El bosque sombrío
En las profundidades del Bosque Sombrío, tumbado en una hamaca de enredaderas y hojas, lord Silvestre cerró los ojos y dejó a un lado su flauta. La luz se refractaba a su alrededor, verde y ámbar, como si la propia fronda fuera un cristal combado y oscuro.
La hamaca estaba suspendida entre dos añejos robles, sobre los basamentos de unas ruinas aún más vetustas. Las piedras cubiertas de musgo salpicaban el claro a semejanza de dientes desgastados, contorneando débilmente los cimientos de un pequeño edificio, quizás un monasterio o abadía, sin duda desalojado y abandonado al deterioro en algún momento de la Era del Poder.
Los ojos de Vertumnus parpadearon y se abrieron de repente. Posadas sobre su cabeza, en las ramas de uno de los viejos robles, había dos ninfas que lo contemplaban con expresión perpleja.
—¡Pudiste matarlo! ¿Por qué no lo hiciste? —siseó la más menuda de las dos, que llevaba recogido el oscuro cabello en un rodete. Su voz era sonora y siniestra.
Vertumnus no respondió. Despacio, cruzó las manos sobre el pecho y, por un instante, semejó la estatua de un rey sepultado, inmóvil, regio e insondable. Las ninfas rebulleron inquietas sobre él; la más alta de las dos descendió gateando por el extremo de la hamaca con la agilidad de una araña por su tela, hasta llegar junto al brazo de Vertumnus; se acurrucó contra él, con la cara enterrada en la maraña de su frondosa barba verde.
—Yo sé que no te sientes inclinado a matarlo —susurró seductora, con una voz que recordaba una música de flauta y su tacto el suave roce del aleteo de un pájaro—. Y a nosotras no nos importa. Pero amedréntalo, confúndelo y haz que regrese impotente con sus hermanos de credo. ¡Hazlo! ¡Hazlo ahora!
Vertumnus soltó una risita queda, y el viento silbó entrelazado con su risa.
—Sois tan sanguinarias como estirges, todas vosotras, las moradoras de robles —dijo con voz retumbante—. Y tan necias e insistentes como urracas.
Las hojas crujieron al espantar a las ninfas con un ademán.
»¡Largaos las dos! —ordenó—. Ya ha amanecido y es hora de que duerma.
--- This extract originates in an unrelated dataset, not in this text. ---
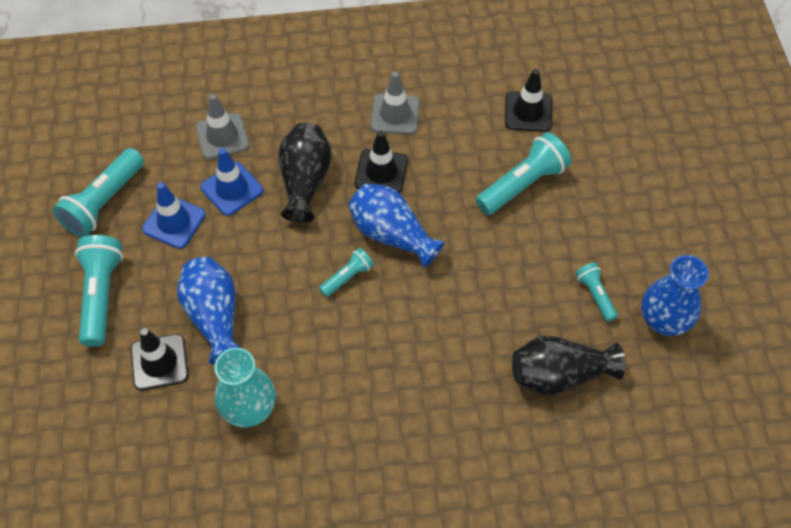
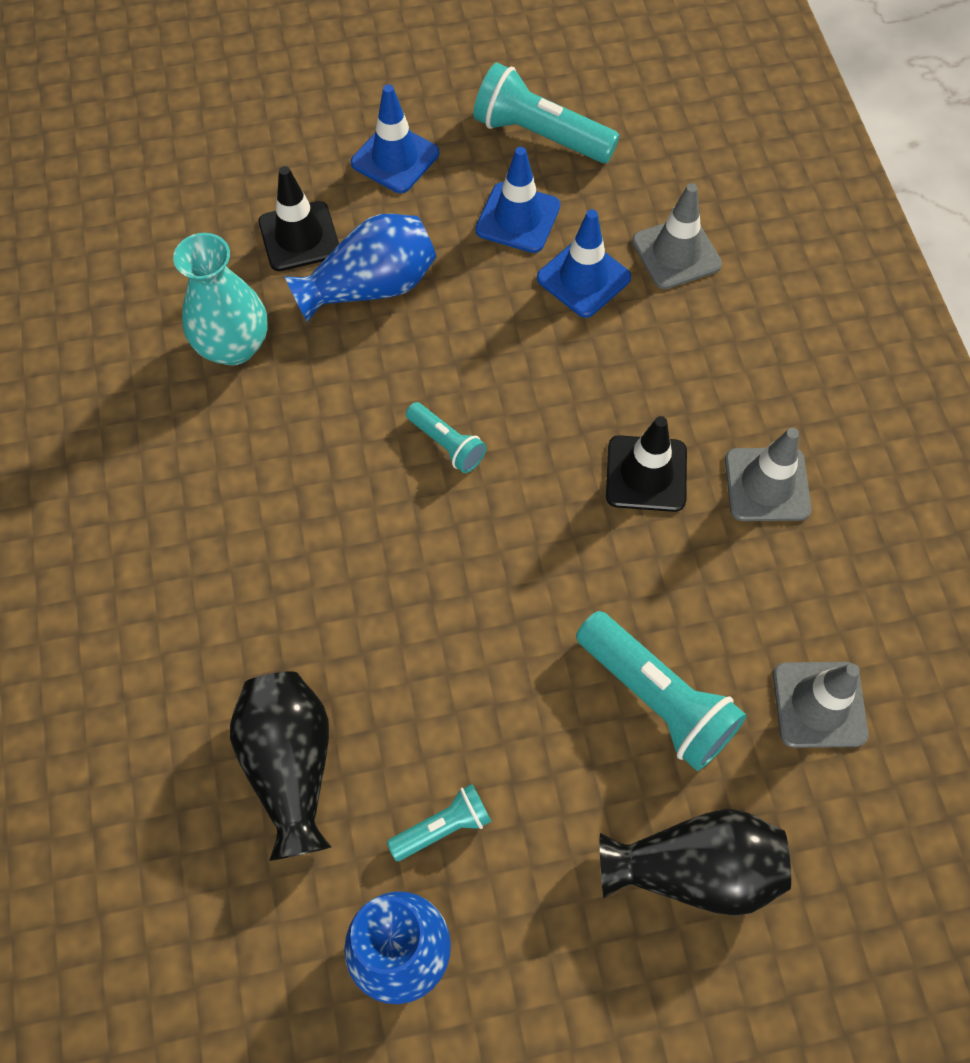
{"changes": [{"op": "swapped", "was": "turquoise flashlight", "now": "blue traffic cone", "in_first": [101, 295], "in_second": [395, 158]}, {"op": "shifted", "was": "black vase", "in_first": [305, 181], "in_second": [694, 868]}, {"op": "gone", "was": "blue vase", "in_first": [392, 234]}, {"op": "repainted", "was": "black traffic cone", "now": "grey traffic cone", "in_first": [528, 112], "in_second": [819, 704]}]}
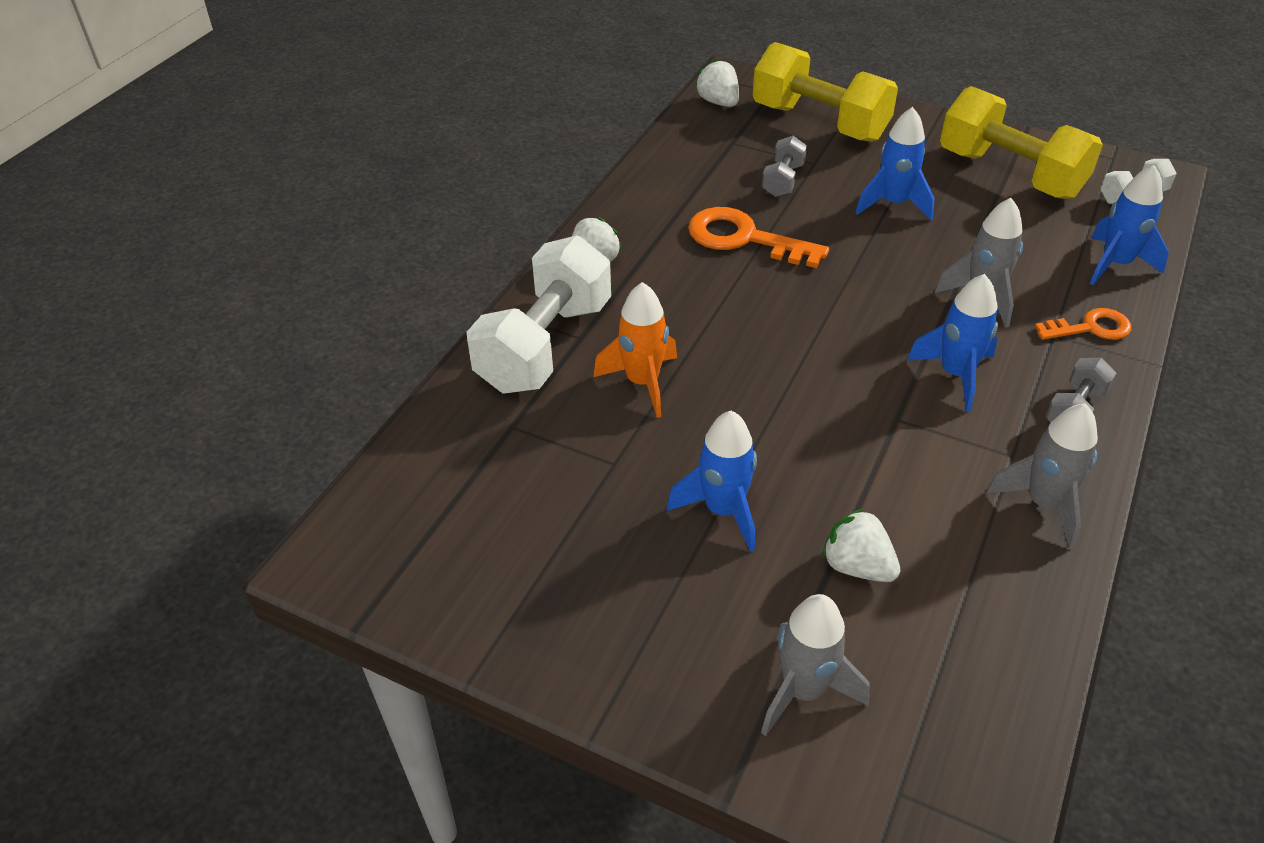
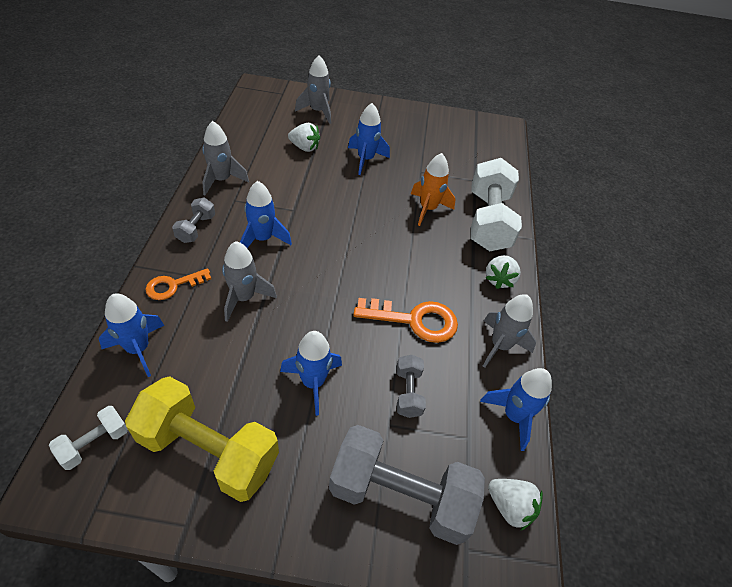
{"changes": [{"op": "repainted", "was": "yellow dumbbell", "now": "grey dumbbell", "in_first": [819, 122], "in_second": [400, 495]}, {"op": "new", "now": "blue rocket", "in_second": [513, 416]}, {"op": "new", "now": "grey rocket", "in_second": [500, 346]}]}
Se estiró, y la ninfa que estaba acurrucada a su lado rodó por el borde de la hamaca y cayó sobre el manto de hojas secas que cubría el suelo del bosque. Enfurruñada, miró de hito en hito al portentoso ser verde, cuya voz rebosaba magia y prodigios extraños, que se mecía soñoliento en las ramas suspendidas sobre su cabeza.
—No eres uno de nosotros —lo acusó—. Todavía no. Y tampoco eres ya uno de ellos, aunque quizás añores los tiempos pasados.
Vertumnus se limitó a reír y se dio media vuelta en la hamaca. Sacudió la cabeza, y una lluvia de bellotas cayó entre las enredaderas entrelazadas; por un instante, el aire rieló con una miríada de arremolinadas sámaras, las aladas semillas de olmos, fresnos y arces. Sus oscuros ojos chispeantes contemplaron a la ninfa con una mirada cálida y divertida, pero indescifrable.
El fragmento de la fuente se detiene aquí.